Come next week; all eyes will be fixed on the outcome of Nigeria’s fourth monetary policy committee (MPC) meeting of 2023. This will be the first meeting in about nine years to be chaired by someone other than the recently-suspended Central Bank Governor, Godwin Emefiele.
Also, following his suspension by President Tinubu in June and a partial undoing of some of Emefiele’s unorthodox monetary policies by the Folashodun Shonubi-led Central Bank of Nigeria (CBN), the financial system has been awash with liquidity (more on this later). This boost in system liquidity has dictated market activity and would only bode negatively for inflationary pressures, which contradicts the CBN’s mandate to ensure low inflation.
Furthermore, given the CBN’s and DMO’s (Debt Management Office) posture at treasury bills and bond auctions—issuing securities at lower interest rates (more on this later) despite three MPR hikes this year—investors will be keen to see the outlook for interest rates to make investment decisions.
As such, we (Stears) thought it necessary to review some of the committee's critical considerations before its two-day meeting next week and explore the possible outcomes.

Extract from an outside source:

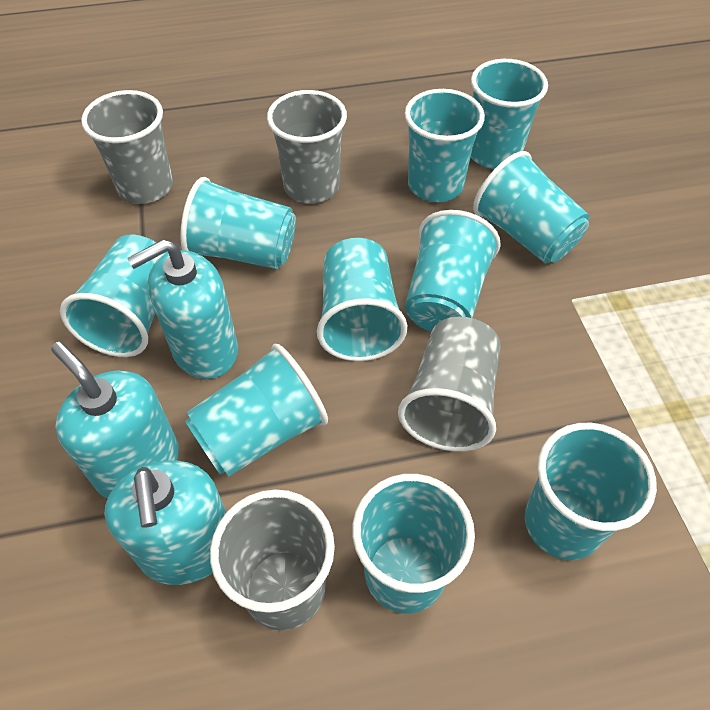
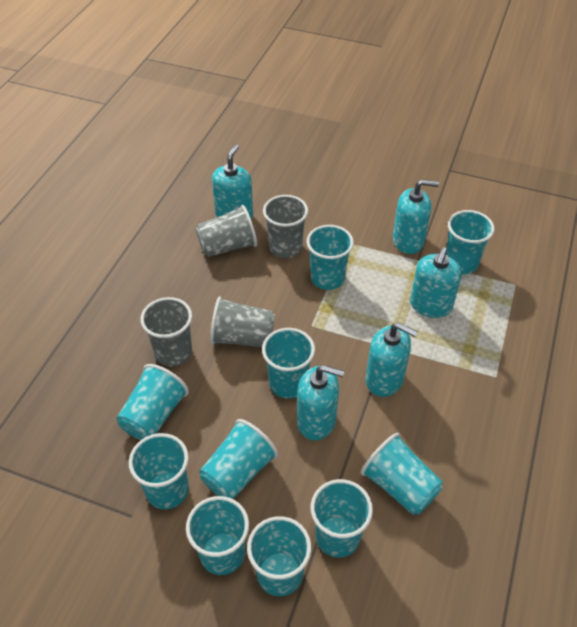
turquoise soap dispenser: 3 -> 5

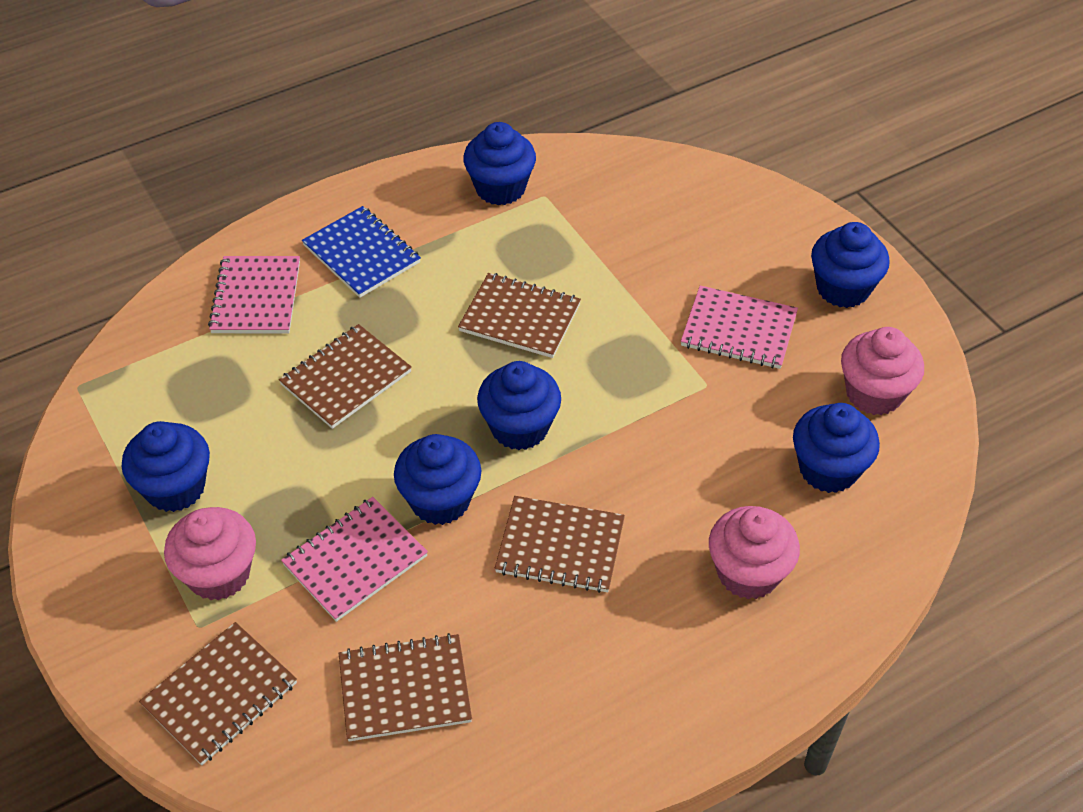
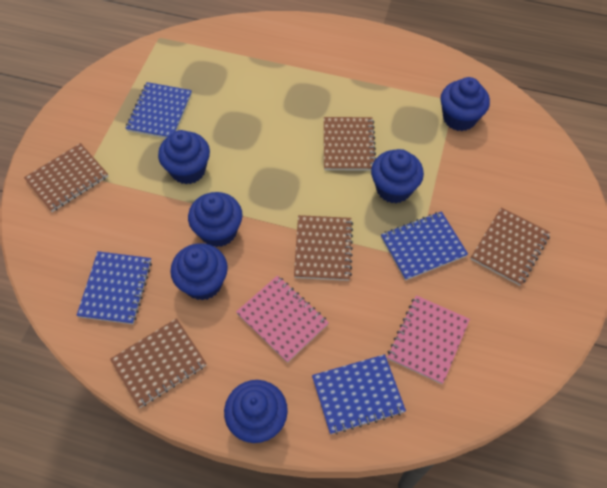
blue notebook: 1 -> 4
pink cupcake: 3 -> 0
pink notebook: 3 -> 2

But before we go into all of that, as I love to say, “the past informs the future”, so let us review the outcome of the previous MPC meeting.
What happened at the last MPC meeting?
The last time he presided over the meeting in May, Emefiele announced the committee’s decision to raise the monetary policy rate for a seventh consecutive time by 0.5% to 18.5%—the highest it's ever been since the rate was established in 2006.